Below please find a memorandum from the Center’s bipartisan polling team regarding the results of our just-released poll of post-9/11 military officer attitudes towards global engagement.
The memo is also available at: http://www.usglobalengagement.org/Portals/16/ftp/Military_poll_highlights.pdf
In addition, the presentation slides from the media briefing are available at: http://www.usglobalengagement.org/Portals/16/ftp/Poll_Results_Slides.pdf
The video of the press conference, as well as links to all of the archived videos of today’s events, are available at www.usglobalengagement.org.

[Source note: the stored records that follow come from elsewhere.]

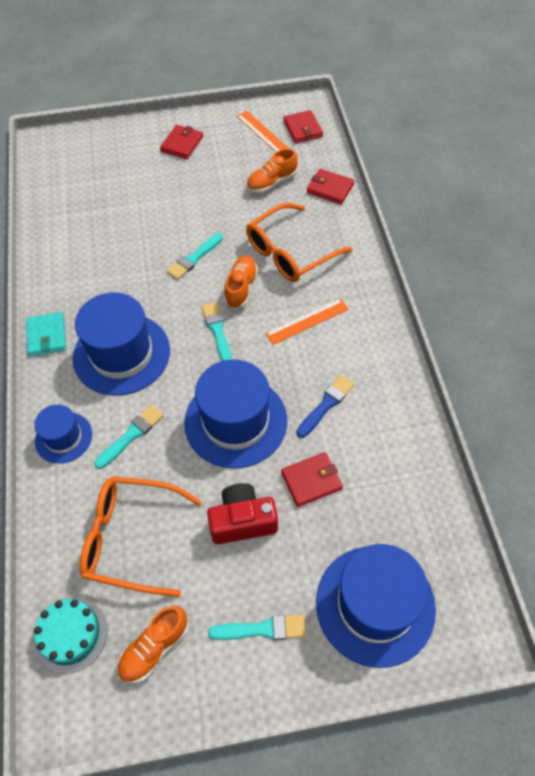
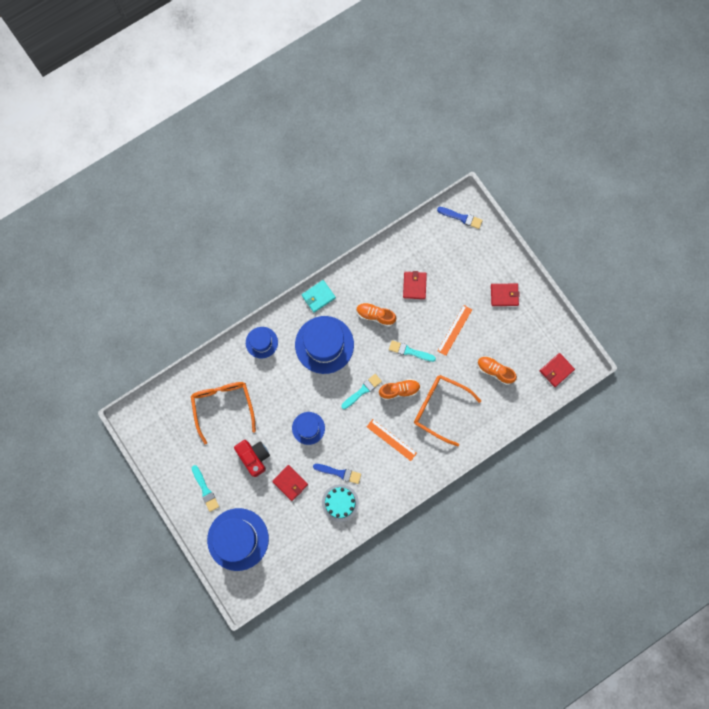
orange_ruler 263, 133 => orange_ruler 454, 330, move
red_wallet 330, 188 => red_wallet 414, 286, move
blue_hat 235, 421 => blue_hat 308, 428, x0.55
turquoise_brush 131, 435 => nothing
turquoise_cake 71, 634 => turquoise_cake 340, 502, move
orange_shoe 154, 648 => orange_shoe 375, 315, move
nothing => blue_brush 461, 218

Please call with any questions.
Center for U.S.Global Engagement
Summary of Findings:
§ Today’s military officers believe we face very different security challenges than we did during the Cold War and must use different tools and strategies to address those challenges.
§ A significant majority of officers surveyed embrace a new paradigm in which strengthened diplomacy and development assistance are important companions to traditional military tools for achieving America's national security goals.
§ A majority of officers serving in the post-9/11 era have seen the benefit of non-military tools such as development assistance and diplomacy firsthand, particularly those deployed in Iraq or Afghanistan.
§ These poll results suggest the next Commander in Chief must understand that a strong military alone is not enough to protect America and that military officers believe we must also improve diplomatic relations and do more to promote stability in the world by improving health, education, and economic opportunity in other countries.
Key Results by the Numbers:
§ Eighty percent (80%) of all officers surveyed say that non-military tools such as diplomacy, food aid, and suppor tfor health, education, and economic development programs are very (43%) or fairly important (37%) to helping the United States achieve its national security objectives.
§ Eighty-four percent (84%) of officers say that strengthening non-military tools such as diplomacy and development efforts should be at least equal to strengthening military efforts when it comes to improving America’s ability to address threats to our national security.
§ Similarly, officers are nearly as likely to say the United States is doing too little to strengthen its use of non-military tools (52%) as to say we are doing too little to strengthen our military capabilities (57%).
Ø Active duty officers are as likely to say that we are doing too little to strengthen and improve our use of non-military national security tools (54%) as they are to say we are doing too little strengthen and improve our use of military tools (55%); 59% of the highest-ranking officers say that we are doing too little to strengthen and improve our use of non-military tools.
§ Eighty-two percent (82%) say the tools and strategies needed to deal with our current national security challenges are different from the tools and strategies we used successfully during the Cold War, including 52% who say we need to be using very different tools today.
Ø The national security threats most frequently volunteered as very important were Terrorism (41%) and Islamic extremism/Al Qaeda (14%).
§ In evaluating steps the United States could take to achieve our strategic goals and improve national security, officers in our survey rank “strengthening our diplomatic efforts and cooperation with other countries” (83% very/fairly high priority) on par with “increasing counter-insurgency training for our troops” (87%)and “improving our military’s rapid response capabilities”(81%).
§ Eighty-eight percent (88%) of all officers surveyed agree that “a strong military alone is not enough to protect America; we also need to improve diplomatic relations and do more to promote stability in the world by improving health, education, and economic opportunity in other countries,” including 50% who strongly agree with this statement.
§ Eighty-six percent (86%) of the highest-ranking officers (O-4 and higher) also agree that, “even though we are the world’s only super power, we can’t do everything on our own; expanding our commitment to diplomacy and increasing foreign assistance is a cost-effective way to improve America’s image and win more friends and allies” (46% strongly agree).
§ Sixty-three percent (63%) of all officers surveyed say they have personally experienced the benefit of non-military tools in making their military assignments more effective or more efficient, including 72% of those who have served in Iraq or Afghanistan.
§ Seventy-seven percent (77%) of officers surveyed believe that the degree to which America is respected by people overseas makes a great deal (44%) or a fair amount (33%) of difference to the effectiveness of our military overseas.
Ø Just 8% say that we are very well respected by people in other countries today, while 52% say we are somewhat well respected and 40% say we are not that well respected.
§ A 62% majority of officers surveyed rate “restoring respect for America around the world by playing a positive leadership role in addressing major global challenges” as a very important goal (a rating of eight to 10 on a one-to-10 scale), only slightly below the proportion (70%) who rate “dealing forcefully with countries that threaten our security interests or that support terrorist organizations” as a very important goal.